Porém, e em um cenário sem Bolsonaro, um novo ministro de meio ambiente estaria apto a, com meia dúzia de canetadas e sem gastar um centavo, reverter algumas das “boiadas” mais deletérias de seu amigo e antecessor. 

Alguns exemplos: bastaria o novo ministro querer para liberar instantaneamente R$ 2,9 bilhões para projetos ambientais retidos no Fundo Amazônia. Para isso, ele simplesmente teria de recompor os comitês gestores do fundo, extintos por Salles num acesso de birra.
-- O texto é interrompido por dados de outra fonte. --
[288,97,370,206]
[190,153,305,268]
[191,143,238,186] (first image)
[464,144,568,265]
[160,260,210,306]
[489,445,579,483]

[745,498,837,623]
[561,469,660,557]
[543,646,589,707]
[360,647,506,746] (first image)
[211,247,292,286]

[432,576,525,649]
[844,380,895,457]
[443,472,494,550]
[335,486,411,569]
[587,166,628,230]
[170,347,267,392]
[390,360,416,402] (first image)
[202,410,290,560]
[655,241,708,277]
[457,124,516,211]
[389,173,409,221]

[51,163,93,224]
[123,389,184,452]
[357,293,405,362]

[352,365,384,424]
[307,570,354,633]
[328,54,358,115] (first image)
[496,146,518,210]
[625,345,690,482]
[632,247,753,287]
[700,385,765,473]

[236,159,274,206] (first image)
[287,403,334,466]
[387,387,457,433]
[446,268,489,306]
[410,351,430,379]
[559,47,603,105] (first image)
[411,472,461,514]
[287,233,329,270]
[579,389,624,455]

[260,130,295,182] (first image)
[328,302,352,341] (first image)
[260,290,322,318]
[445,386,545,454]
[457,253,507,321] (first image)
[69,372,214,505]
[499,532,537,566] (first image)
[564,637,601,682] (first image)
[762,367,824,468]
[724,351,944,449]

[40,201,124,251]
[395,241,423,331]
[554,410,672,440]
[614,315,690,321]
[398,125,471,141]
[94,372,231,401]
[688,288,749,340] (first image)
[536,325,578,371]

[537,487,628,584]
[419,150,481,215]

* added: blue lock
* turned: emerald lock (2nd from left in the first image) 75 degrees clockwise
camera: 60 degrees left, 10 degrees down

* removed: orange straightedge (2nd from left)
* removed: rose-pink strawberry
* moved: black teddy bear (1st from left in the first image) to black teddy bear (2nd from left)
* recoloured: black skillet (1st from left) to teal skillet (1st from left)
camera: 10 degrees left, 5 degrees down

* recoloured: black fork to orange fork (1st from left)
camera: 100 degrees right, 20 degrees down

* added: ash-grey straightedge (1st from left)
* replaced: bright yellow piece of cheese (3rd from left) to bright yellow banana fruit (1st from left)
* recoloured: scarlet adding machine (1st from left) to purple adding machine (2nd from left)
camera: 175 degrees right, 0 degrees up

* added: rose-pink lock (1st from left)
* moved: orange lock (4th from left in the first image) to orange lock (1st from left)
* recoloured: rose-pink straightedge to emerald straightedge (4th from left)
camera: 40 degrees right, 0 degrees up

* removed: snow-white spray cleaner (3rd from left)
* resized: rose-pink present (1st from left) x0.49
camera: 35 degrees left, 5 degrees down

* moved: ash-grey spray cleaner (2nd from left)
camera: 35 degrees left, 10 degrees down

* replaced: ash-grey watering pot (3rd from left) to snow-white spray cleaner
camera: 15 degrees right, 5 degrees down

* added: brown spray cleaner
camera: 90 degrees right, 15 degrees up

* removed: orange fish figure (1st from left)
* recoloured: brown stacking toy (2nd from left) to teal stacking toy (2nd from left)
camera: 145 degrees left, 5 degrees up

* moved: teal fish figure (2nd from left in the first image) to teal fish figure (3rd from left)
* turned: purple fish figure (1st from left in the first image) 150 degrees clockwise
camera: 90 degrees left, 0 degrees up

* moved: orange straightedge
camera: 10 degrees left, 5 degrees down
Além de botar dinheiro para a floresta e reatar com Noruega e Alemanha, ainda se livraria de um processo no Supremo.

Em outro ato, também pode pedir concurso para o Ibama, demitir os policiais militares que destruíram o Instituto Chico Mendes, recriar o PPCDAm, o plano de controle do desmatamento revogado por Salles, recompor o Conselho Nacional de Meio Ambiente e refazer as metas do Brasil no Acordo de Paris, que foram pioradas em 2020. Além disso, deveria ainda se engajar para que o governo fizesse a imediata desintrusão das terras indígenas invadidas e pedir a retirada de pauta dos projetos de lei que ameaçam essas populações e seus territórios.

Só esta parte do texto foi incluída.